* [Supplied records]:
+++++
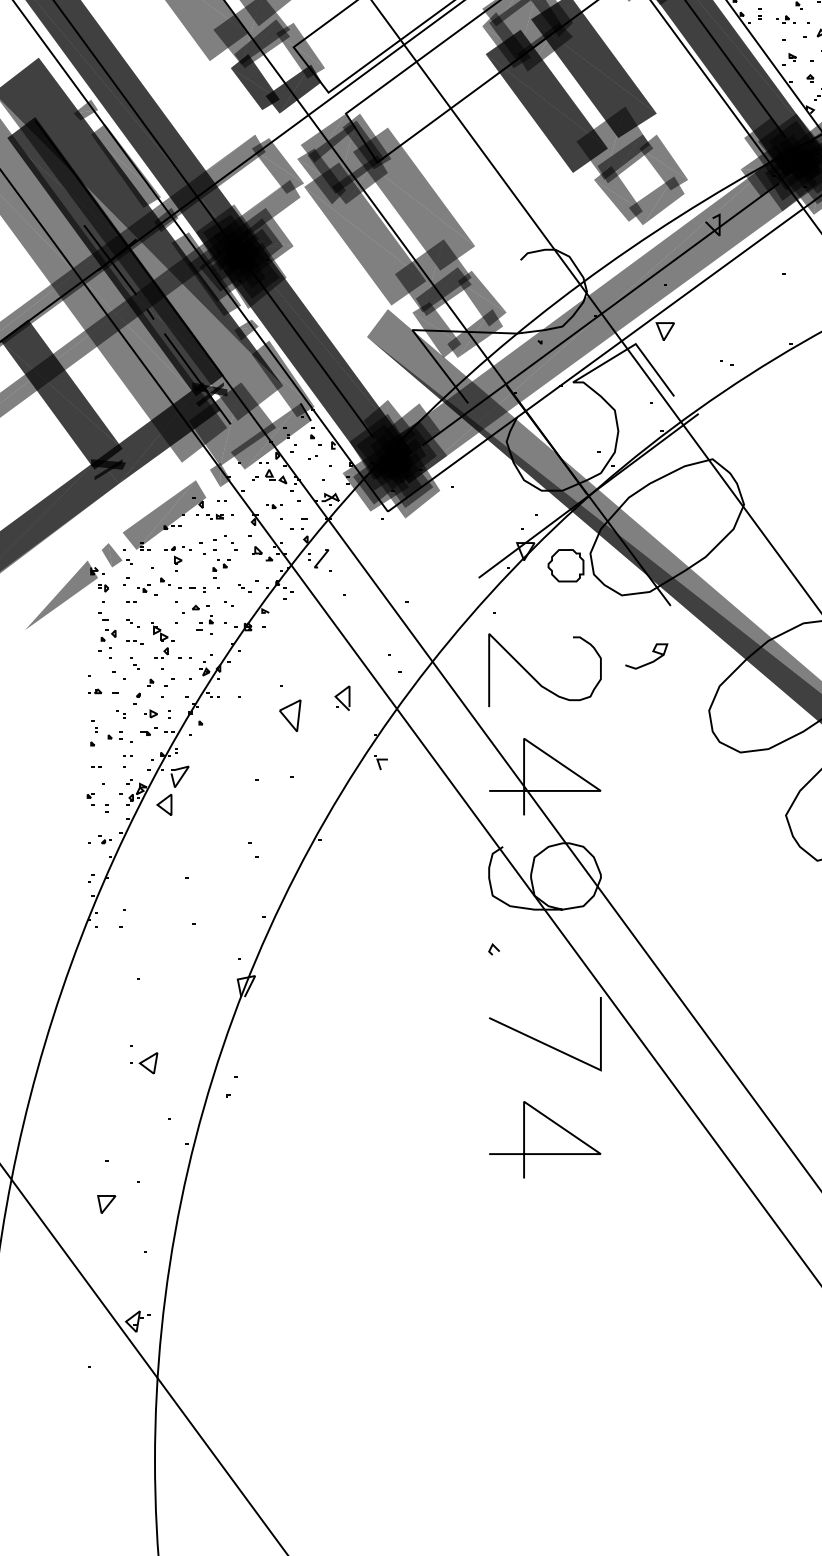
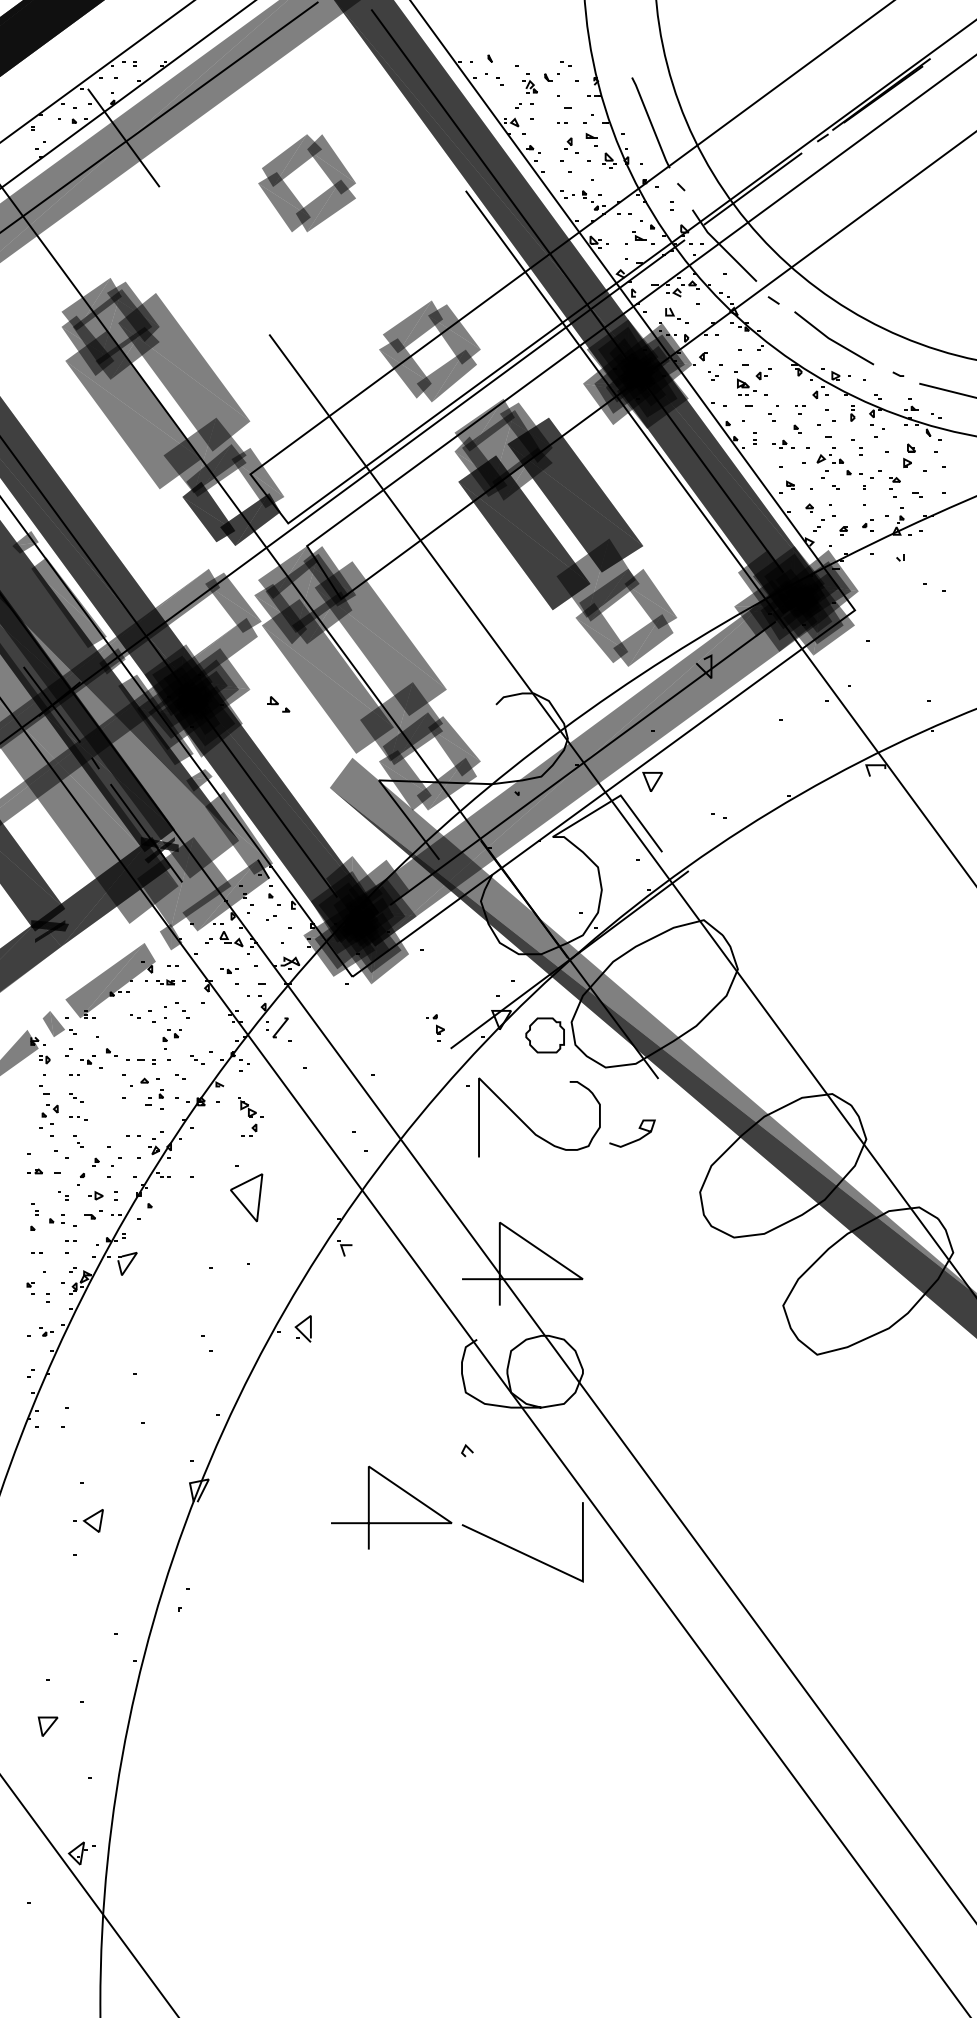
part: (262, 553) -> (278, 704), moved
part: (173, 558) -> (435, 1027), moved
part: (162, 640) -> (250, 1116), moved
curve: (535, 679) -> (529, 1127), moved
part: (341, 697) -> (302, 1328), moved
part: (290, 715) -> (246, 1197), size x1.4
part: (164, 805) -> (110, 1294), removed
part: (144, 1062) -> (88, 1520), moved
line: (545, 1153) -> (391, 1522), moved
+++++
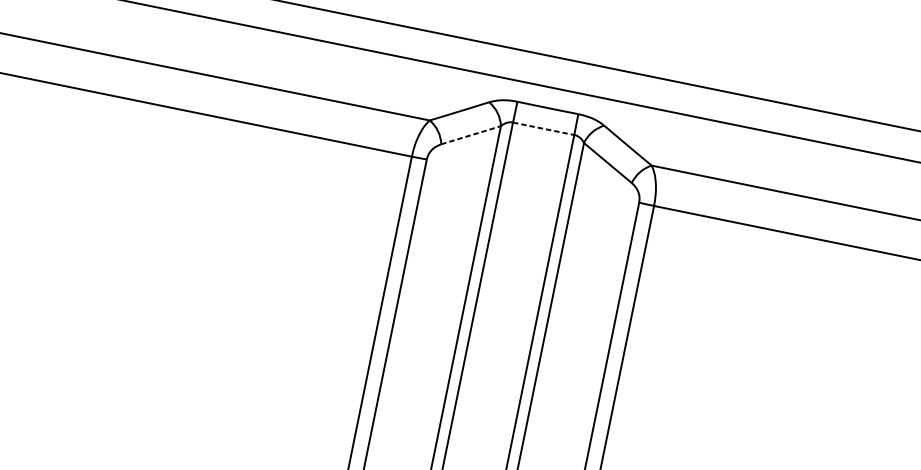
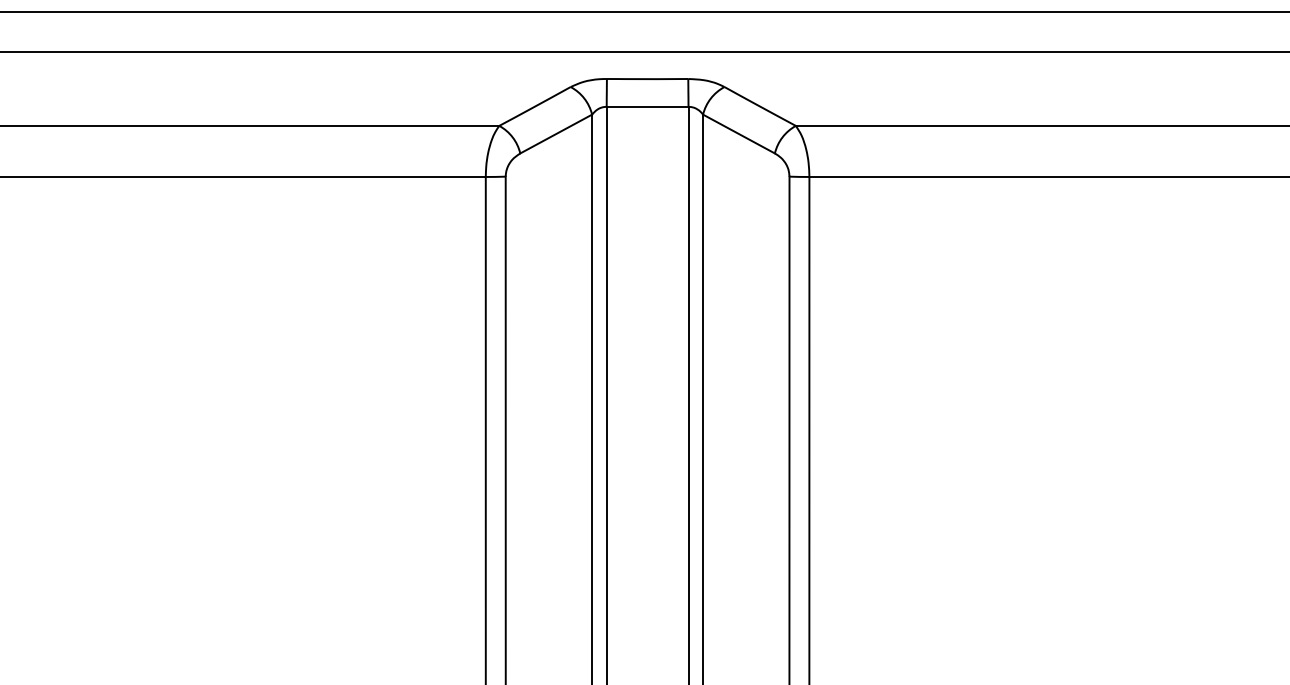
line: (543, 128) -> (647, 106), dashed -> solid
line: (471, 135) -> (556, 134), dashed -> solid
+++++
* [The task]: Look above for the line containing "part: (162, 640) -> (250, 1116), moved". Output from there through the line containing "line: (545, 1153) -> (391, 1522), moved", exactly and inclusively.

* [Answer for this exercise]:
part: (162, 640) -> (250, 1116), moved
curve: (535, 679) -> (529, 1127), moved
part: (341, 697) -> (302, 1328), moved
part: (290, 715) -> (246, 1197), size x1.4
part: (164, 805) -> (110, 1294), removed
part: (144, 1062) -> (88, 1520), moved
line: (545, 1153) -> (391, 1522), moved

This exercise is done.